An Appeal from the Circuit Court for Miami-Dade County, Bernard S.
Shapiro, Judge.
Cain & Snihur, LLP, and May L. Cain, for appellant.
The Joseph Firm, P.A., and Marck K. Joseph, for appellee.
Before EMAS, LINDSEY and GORDO, JJ.
PER CURIAM.
Appellant, Heather Mignott (“Mother”), appeals a supplemental final
judgment of dissolution of marriage, which incorporated and relied on an
order granting the petition of Appellee, Garfield Mignott (“Father”), to
relocate to Missouri. We have jurisdiction. Fla. R. App. P. 9.030(b)(1)(A).
As the trial court failed to make the requisite statutory findings when
granting the petition to relocate, we reverse and remand for a new
evidentiary hearing before a successor judge. 1
FACTUAL AND PROCEDURAL BACKGROUND
Heather and Garfield Mignott were married in 2010. They had one
child during the marriage. In October 2016, Mother filed a petition for
dissolution of marriage. Mother and Father originally shared parental
responsibility of the minor child. Father, however, was given custody of the
minor child after Mother was arrested for aggravated assault in May 2017.

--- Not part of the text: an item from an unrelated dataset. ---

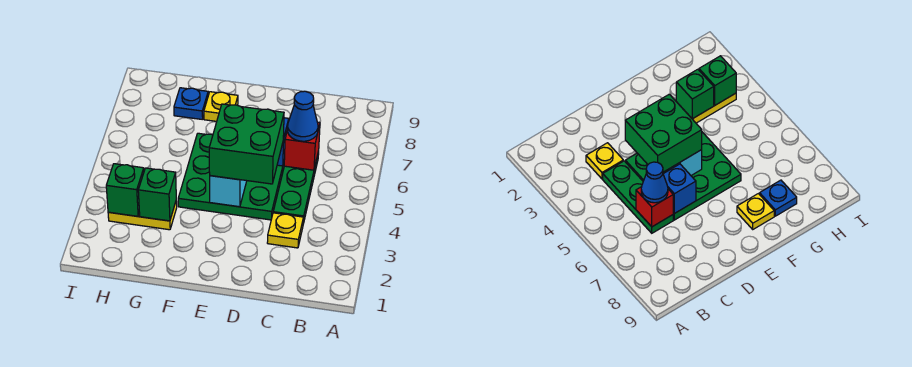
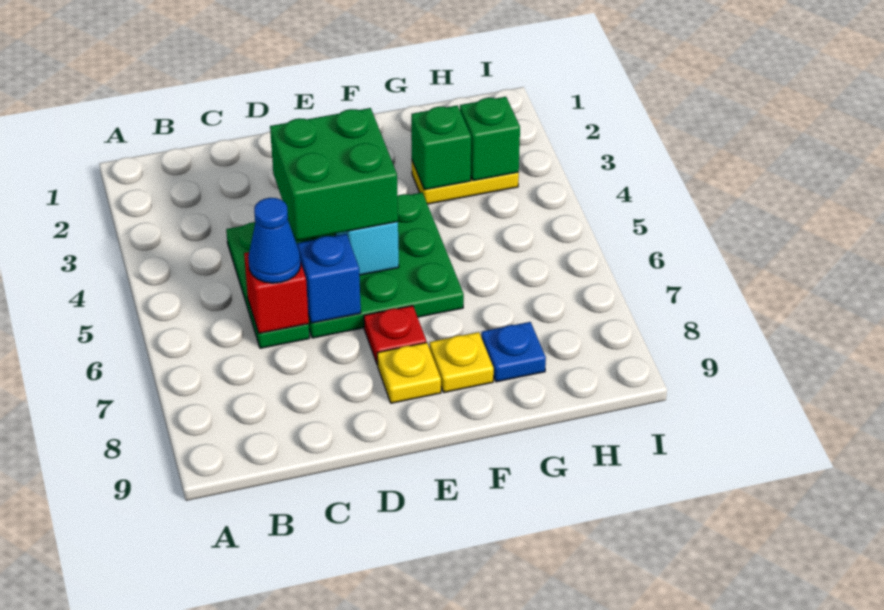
yellow plate C3 level 1 -> yellow plate E8 level 1
none -> red plate E7 level 1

The proceedings were bifurcated in July 2019 after Mother became
pregnant by another relationship. The trial court entered a final judgment
on the dissolution of marriage and disestablishment of paternity of the
unborn child. The remaining issues of alimony, child support, custody and
timesharing were set for a non-jury trial.
1
Mother raises four additional arguments against the supplemental final
judgment, each of which we find to be without merit and decline to discuss
further.
2
On September 6, 2019, Father filed a petition to permit relocation
with the minor child pursuant to section 61.13001, Florida Statutes, to
which Mother objected. The arguments regarding the petition for relocation
and Mother’s objection were heard by the trial court at the non-jury trial on
the remaining issues of the dissolution. The trial court granted the father’s
petition to relocate, stating:
The petition to relocate from Colorado to Missouri is granted.
I’m signing an order tonight. It’s not the final order because
there is going to have to be a lot of detail – I’m doing this
because [Father] has tickets to leave tomorrow morning at 7:00
and I don’t want him to have a problem.
The trial court made no other oral or statutory findings, and never entered a
more detailed final order granting Father’s petition to relocate. This appeal
followed.
LEGAL ANALYSIS
“An order on a petition for relocation is reviewed for an abuse of
discretion.” Sanabria v. Sanabria, 271 So. 3d 1101, 1104 (Fla. 3d DCA
2019). A trial court’s decision to grant a petition to relocate “will be affirmed
if the statutory findings are supported by substantial competent evidence.”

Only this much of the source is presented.